En esta novela Juan Núñez de Prado es la representación de uno entre varios españoles que vinieron a “conquistar” el territorio latinoamericano. Coloco conquistar entre comillas para no dejar pasar el significado de esta palabra. Conquistar como invasión, como dominación, como sometimiento. Conquistar como fiebre, enfermedad, desvarío. Que un hombre decida trasladar una ciudad nos parece irrealizable. Esto que juzgamos como fantástico, increíble, una locura, no está alejado de la realidad. Núñez efectivamente fue un gobernador y, efectivamente, por el año 1550 trasladó la ciudad. La sensación es que esta historia agitada, de peregrinajes, difícil e inestable pareciera ser ficción. No se parece en nada a la versión aprendida en la institucionalidad escolar, la versión supuestamente real ¿Qué ocurre allí? Es otra historia la que narra Droguett en El hombre que trasladaba las ciudades.
Bajo la noción de “conquistar” la novela visibiliza qué sienten y qué desean los españoles dentro de este imaginario de conquista. Sujetos deseantes a tal punto en que el objeto de deseo –la ciudad– es tan grande que se torna delirante e incomprensible para los demás, pero no así para quien lo desea. El protagonismo se le da al conquistador, los indígenas están ahí, como la amenaza permanente, como seres extraños pero estáticos. Ellos no son los protagonistas de la Historia –con mayúscula–, la que ha marginado la presencia del indígena, se sabe que existen pero se les invisibiliza.

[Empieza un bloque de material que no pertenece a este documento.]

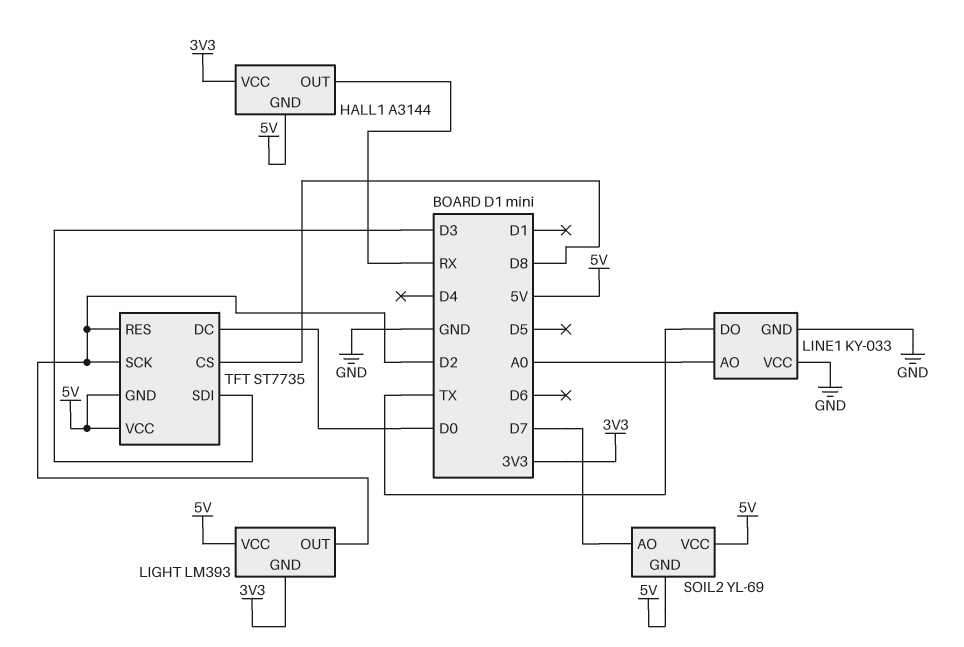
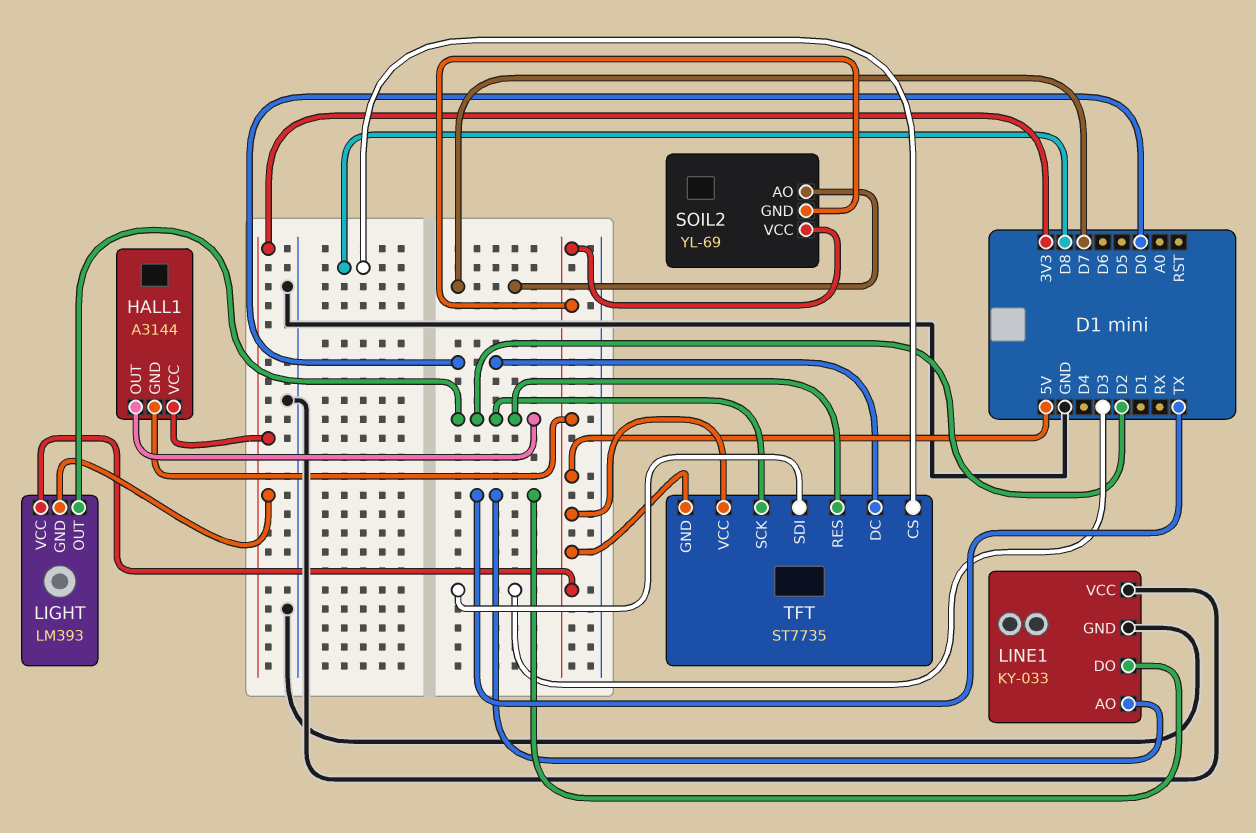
HALL1 pin OUT: RX -> D2
LINE1 pin AO: A0 -> TX

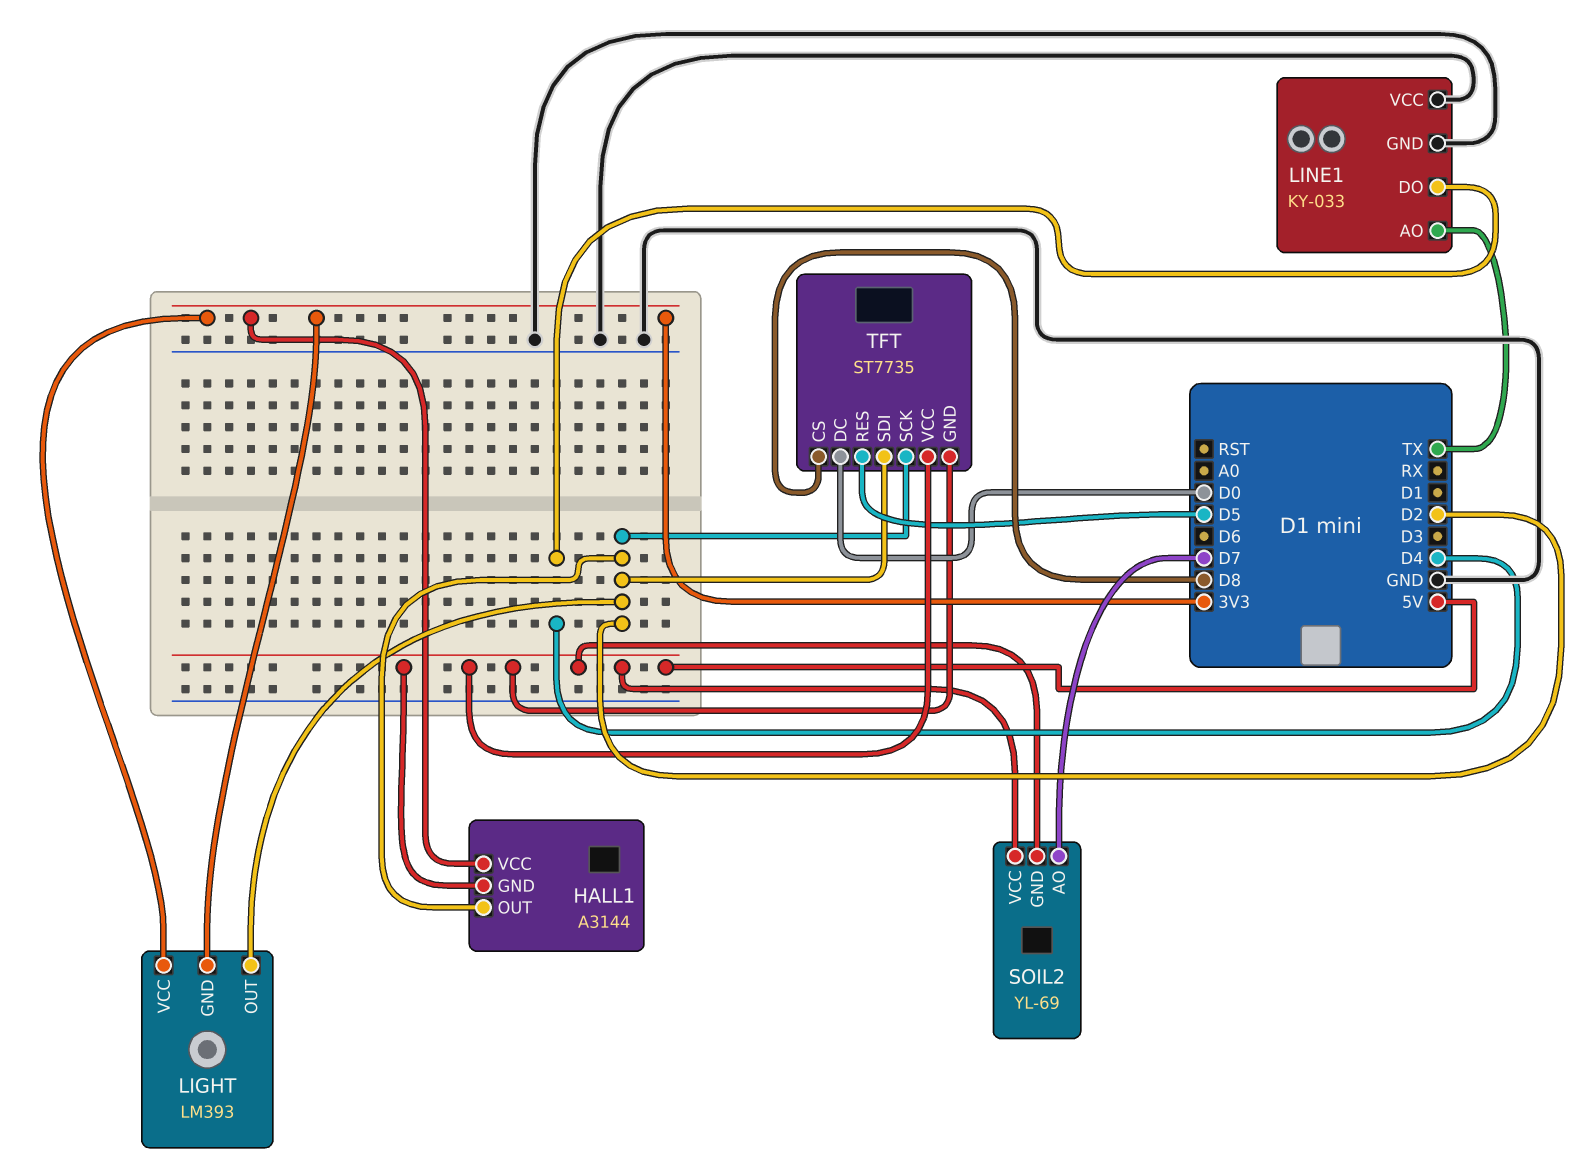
LIGHT pin VCC: 5V -> 3V3
LINE1 pin DO: TX -> D4
TFT pin RES: D2 -> D5
TFT pin SDI: D3 -> D2

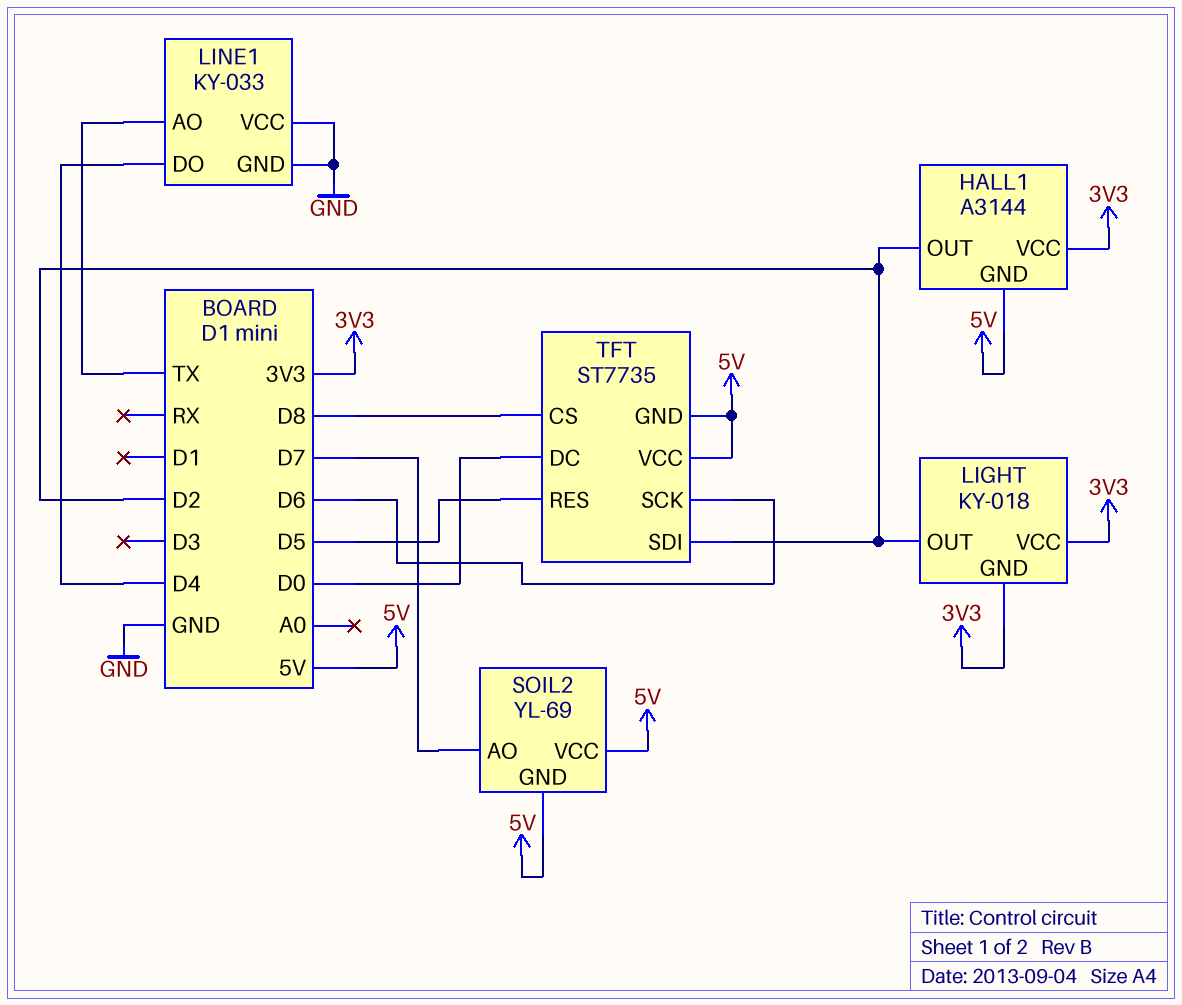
LIGHT: LM393 -> KY-018
TFT pin SCK: D2 -> D6

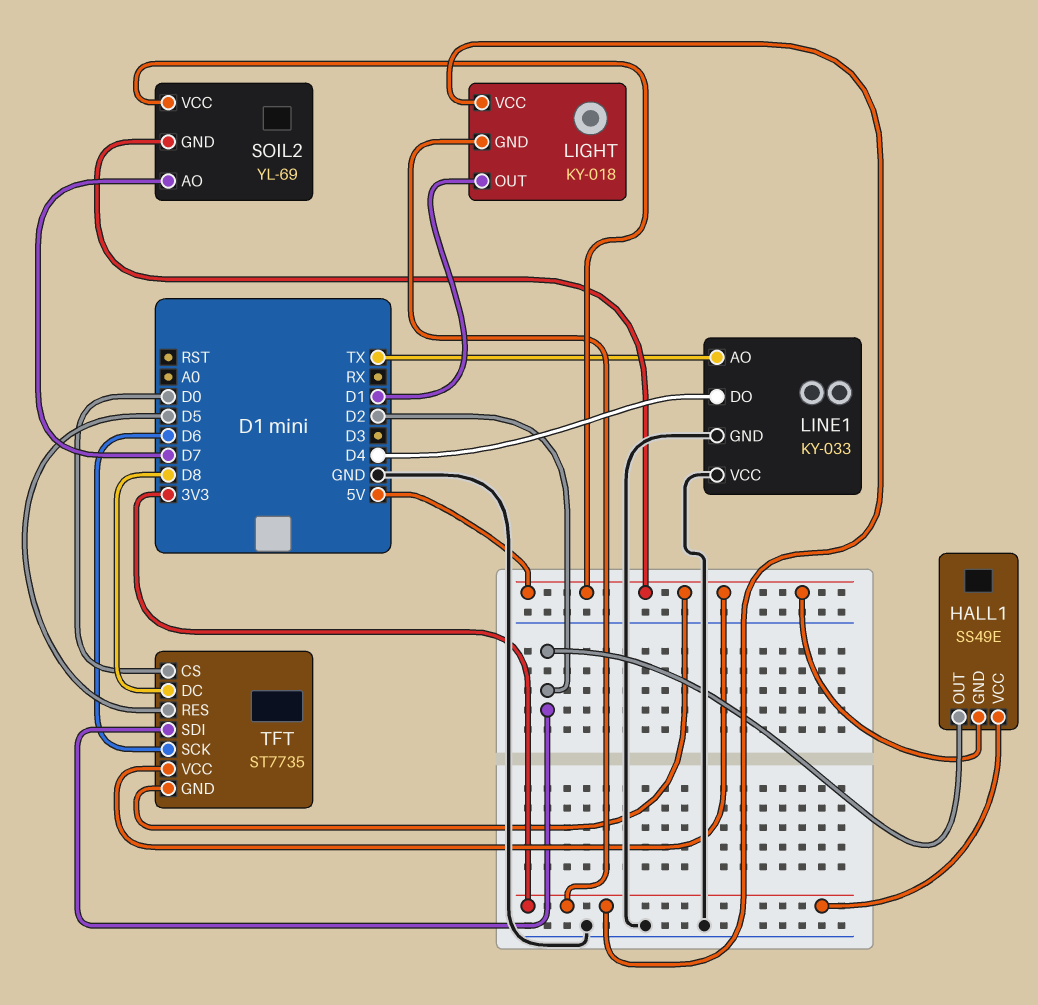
HALL1: A3144 -> SS49E
LIGHT pin OUT: D2 -> D1
TFT pin CS: D8 -> D0
TFT pin DC: D0 -> D8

La ciudad conquistada y trasladada es una ciudad personificada. Le habla a Núñez y le dice: “Juan, no permitas más que se agarre a las ventanas y las sacuda desesperado, sólo tú cógelas, sólo tú golpéalas, Juan y trae con tus golpes el viento y el sol del verano y el ruido de los martillos y los clavos llenándome de heridas y de gozo, lo haré, lo haré, vida mía, juro que lo haré, lo mataré esta noche, haré justicia en él” (Droguett 367). Es una ciudad amada desde la obsesión, desde la violencia, desde una forma de interacción que evoca la figura del sádico en tanto se obtiene excitación o placer a través del sufrimiento de otro. El Barco (ciudad en ese entonces situada en Tucumán y luego trasladada, esta vez por Aguirre, a la actual Santiago del Estero) es una ciudad que sufre, es una ciudad maltratada. A lo largo de los traslados se va mojando, golpeando, rompiendo…posicionando al lector como espectador de su descuartizamiento porque durante estos traslados deja de ser un todo para devenir trozo: ventana, puerta, mueble, balcón. Solo una parte que ha sido separada de otra, pero nunca una totalidad. Trozo que implica pensar la conquista desde la máxima llevarse todo: “hasta el ruido, el ruido sigiloso de las puertas” (Droguett 62). Pero esta violencia no solo funciona contra otro, también se hace presente entre los mismos españoles. Núñez manda a la horca a quienes oponen resistencia, teme, huye y conspira contra Francisco Villagra, Francisco de Aguirre y Pedro de Valdivia. En esta guerra del individualismo y la supervivencia todo vale.
¿Por qué y para quiénes traslada la ciudad? Esta es una pregunta que la novela levanta, no para pretender una respuesta, sino para pensar qué es aquello que define una ciudad, cuáles son esas identidades en nuestras ciudades latinoamericanas o esas historias que explican sus asentamientos: “Traemos la civilización y la vida y la cruz y la espada de España, pero mira cuánta muerte debemos dejar como rastro para meter vida ajena en un mundo extraño, en un cuerpo extraño, padre” (Droguett 192).